The eat together test, or, a post about deep community, part 2.

This is the second dose about community from me. Part one is here.

So last time I promised I would talk more specifically about how community looks in my current life. Perhaps you could call this some form of a ’state of our community’ address.

As I mentioned on Tuesday, Heather and I have been part of a house church for nearly three years. One of the major draws of this way of doing church was the hope that we would be able to be in deeper intimacy and community with the people around us.
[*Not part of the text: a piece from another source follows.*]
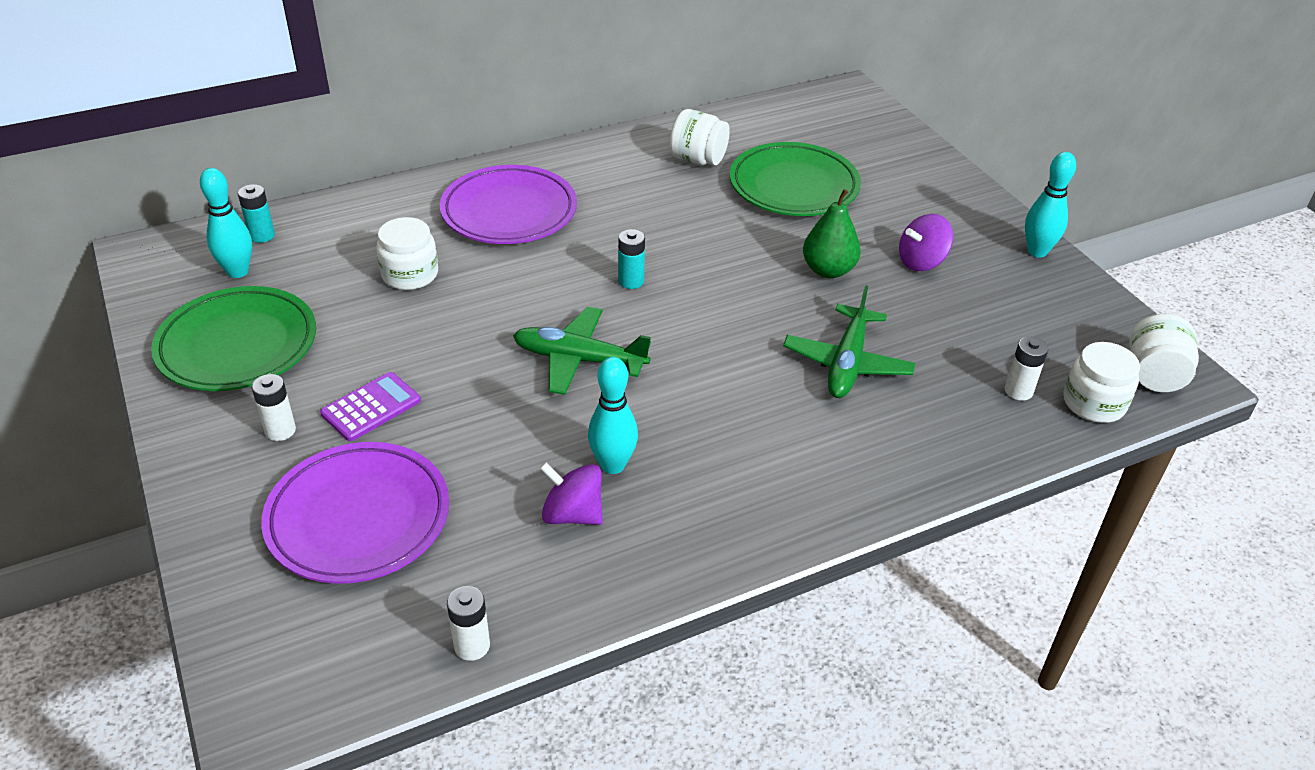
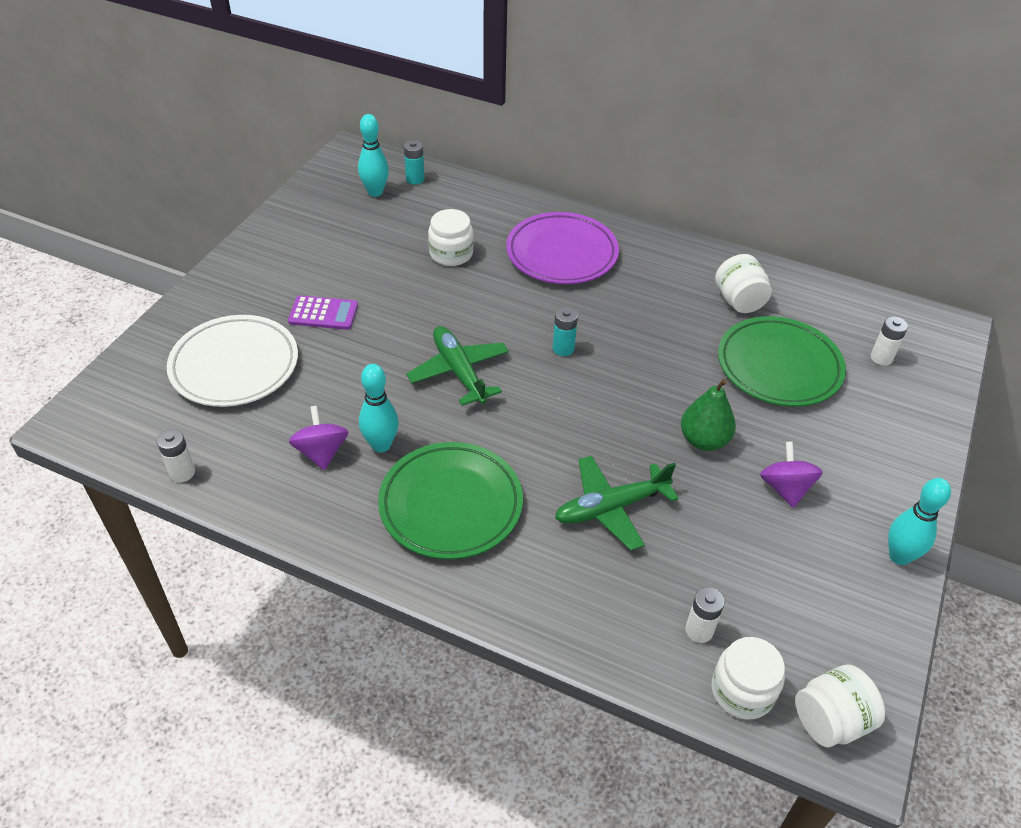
camera: 50 degrees right, 5 degrees up
(237, 345) = (318, 233): green plate -> green plate (451, 504)
(280, 430) = (270, 293): white battery -> white battery (881, 358)
(358, 518) = (235, 366): purple plate -> white plate
(921, 262) = (785, 488): purple spinning top -> purple spinning top turned 60 degrees clockwise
I could certainly pop off all the theoretical reasons that come to mind about how that would work, but I think only just lately are we starting to get a grasp on that deeper form of community.

I don’t want it to sound as if we’re not making progress and God isn’t drawing us closer together, though. Since 2005, we’ve moved in with another couple and their two kids, and since were joined by a single teenage guy (I call him the pet teenager. awesome). The d10’s have two single guys living in their spare bedrooms, both awesome dudes. Our house church has grown closer together, and we’ve really connected with one another.
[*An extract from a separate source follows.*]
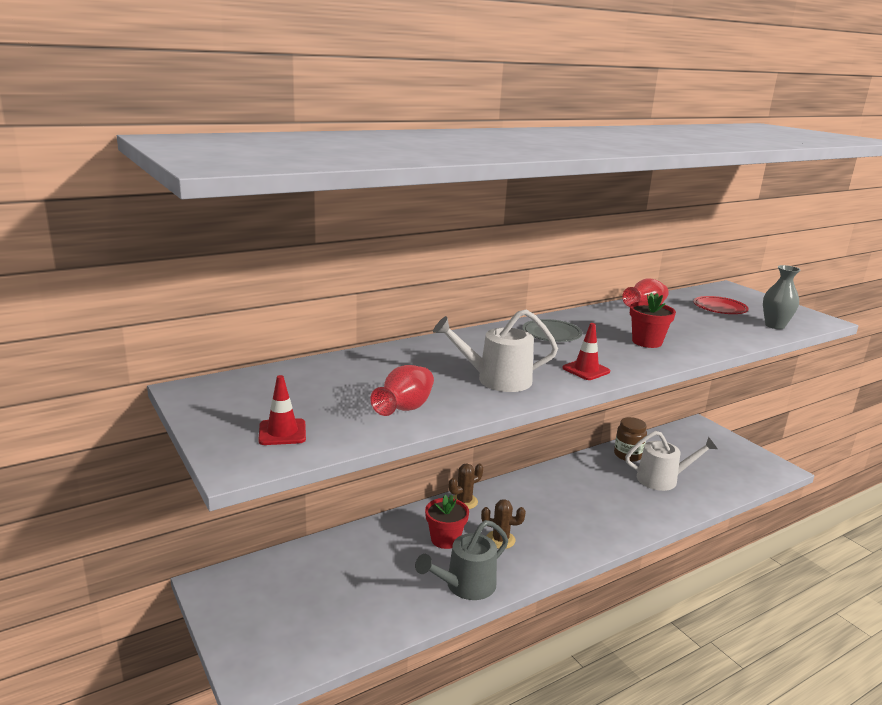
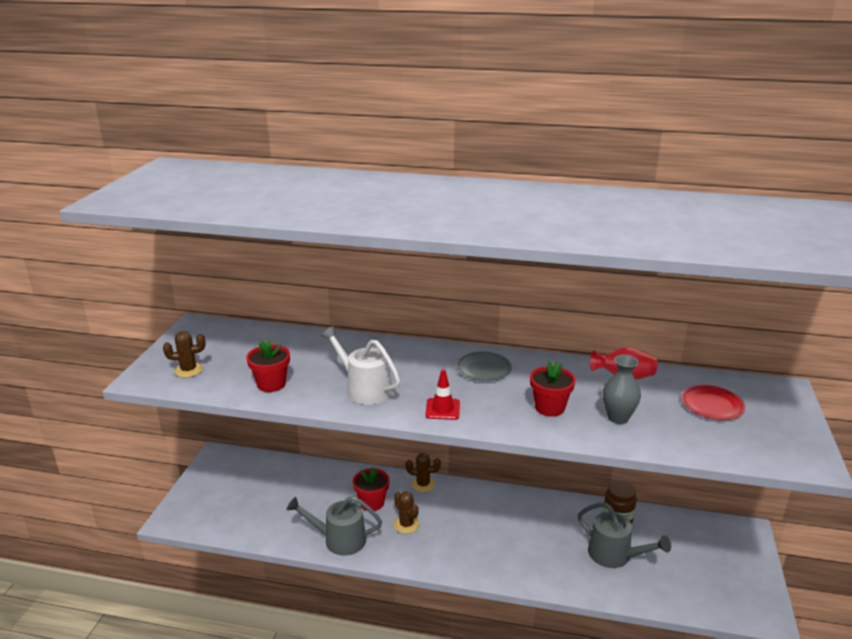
camera: 45 degrees right, 5 degrees up
(282, 432) = (188, 370): red traffic cone -> brown cactus
(405, 409) = (271, 384): red vase -> red flower pot
(662, 479) = (614, 555): white watering can -> grey watering can
(774, 326) = (731, 446): grey vase -> grey vase (618, 418)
But more to the point, for the first time I can say I truly love my circle of friends. Definitely all of the people I see week-to-week, all the couples, all their awesome kids, all the single people. I’d do anything for any of them, and I believe they would do the same for me. I don’t know if in times past I would necessarily have said that. Maybe, maybe not. This may seem harsh if you knew me in the past, but I’m just trying to be honest.
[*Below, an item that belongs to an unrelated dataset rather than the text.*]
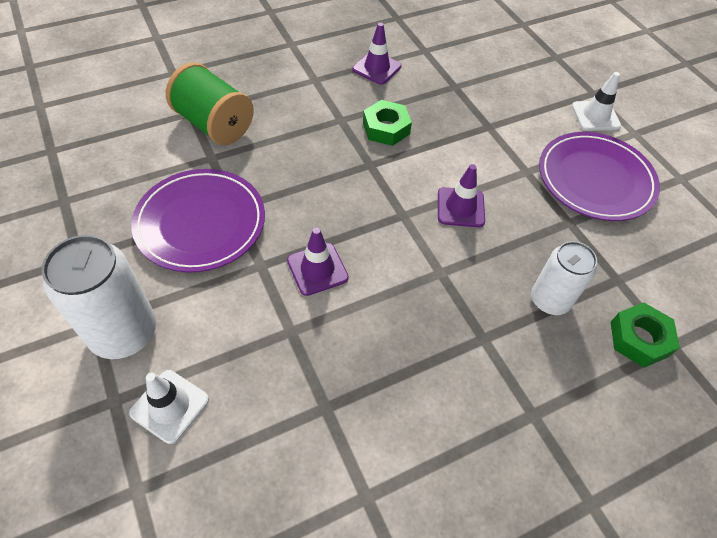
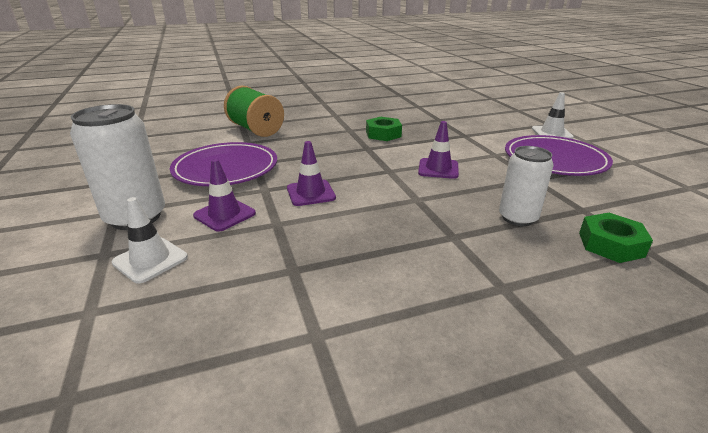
camera: 10 degrees right, 25 degrees down
(376, 68) = (381, 112): purple traffic cone -> purple traffic cone (224, 214)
As I said earlier, I think we’re just starting to get there, though. Two Tuesdays ago, we had a meeting about this very topic. One of the couples shared about how they yearned for closer friendships between us, where it wouldn’t be wierd or awkward for us to be more spontaneous and sharing more meals/time together. They encouraged us that perhaps some of the distance/boundaries between us had no place in the kingdom of God, and were more drawn from a worldly perspective on friendship.

Additionally, H and I could definitely develop deeper friendships with those we live with. Despite sharing many meals together, we rarely make time/use our time to really do more than just live in a routine. The d10’s and their two single fella’s are sort of crazy busy, and have eaten precious few meals together.

I’ll probably talk more about this topic in the future, or at least I hope to. Please feel free to share any thoughts you have about these things, good or bad.